In 1945, psychologist Karl Duncker’s cognitive performance test – The Candle Problem – was published as a task designed to measure the influence of functional fixedness [rigid rules & regulations] on a participant’s problem solving capabilities.
The participant is provided with a table placed up against a wall, a candle, and a book of matches and a box of wall tacks. Using these items the participant is then asked to secure the candle to the wall, light it and ensure that none of the wax drops on the table below.
How would you proceed?
Before scrolling down -- see if you can come up with a solution to the candle problem.
On the surface this problem is packaged like many of the issues we face as leaders on a day to day basis: We are given a set of resources designed to solve a dated problem or designed to function in a manner that is not right-fitted to our specific needs. This consequently, leads most to believe that the problems that arise in a fast paced competitive work environment are insurmountable.

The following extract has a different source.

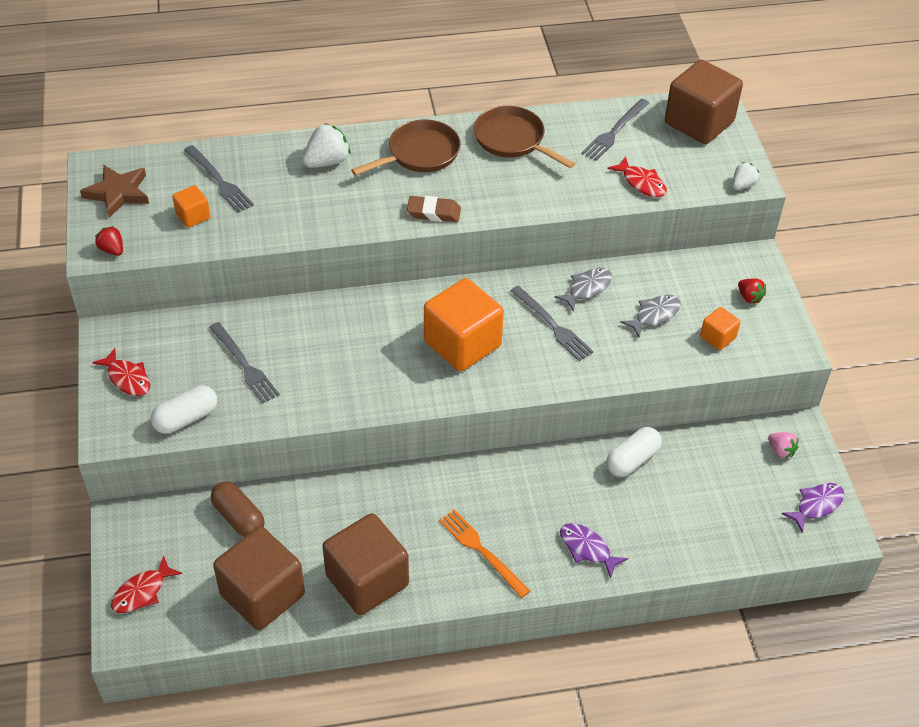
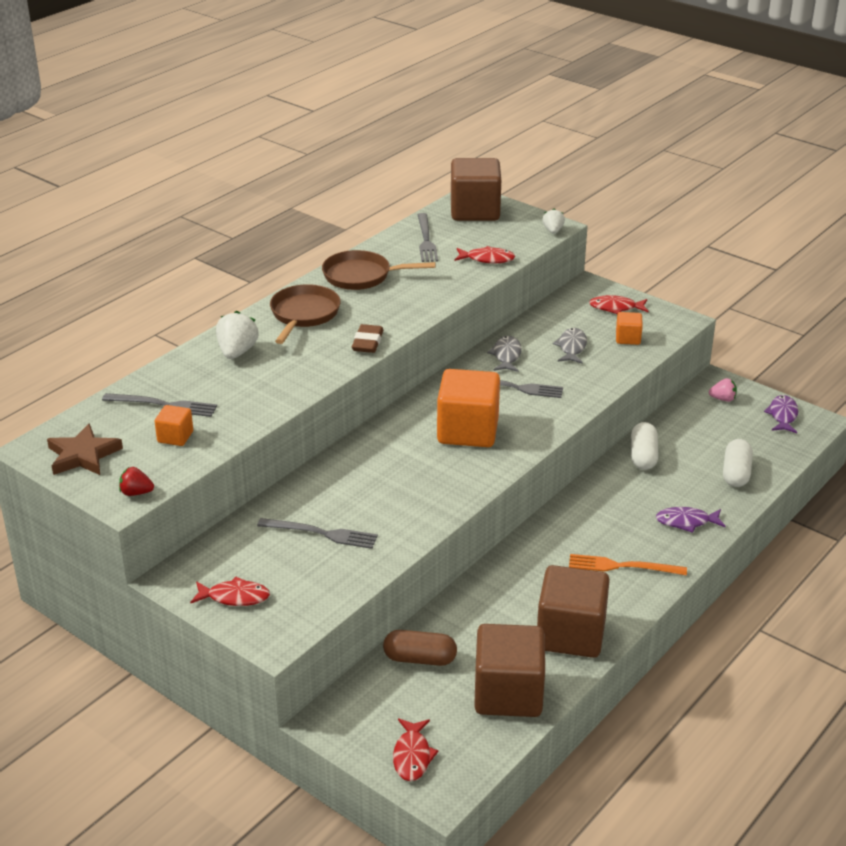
camera: 40 degrees left, 15 degrees down
(186, 418) = (324, 593): white capsule -> white capsule (736, 473)
(434, 212) = (367, 342): brown eraser -> brown eraser turned 45 degrees counterclockwise
(749, 297) = (615, 308): red strawberry -> red fish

How do Maven Leaders turn limitations into opportunities?
By Thinking Outside of The Box
Maven Leaders understand how difficult it can be to view the box holding the tacks as anything more than what it was intentionally created for, but they also understand that progress comes from our ability to see the world differently: with 540 Degree Awareness we enable our perceptual recognition, which allows one to explore all of the available options -- both orthodox and unorthodox – and then Test for Success.
This approach keeps Maven Leaders focused on the big picture, opposed to obsessing over the details, issues or limitations we are confronted with on a daily basis. That is to say, it allows us to remove the tacks from the box in the early stages of addressing proverbial candle problems -- a decision that helps our teams focus on solving problems; and avoid Dying in The Fight.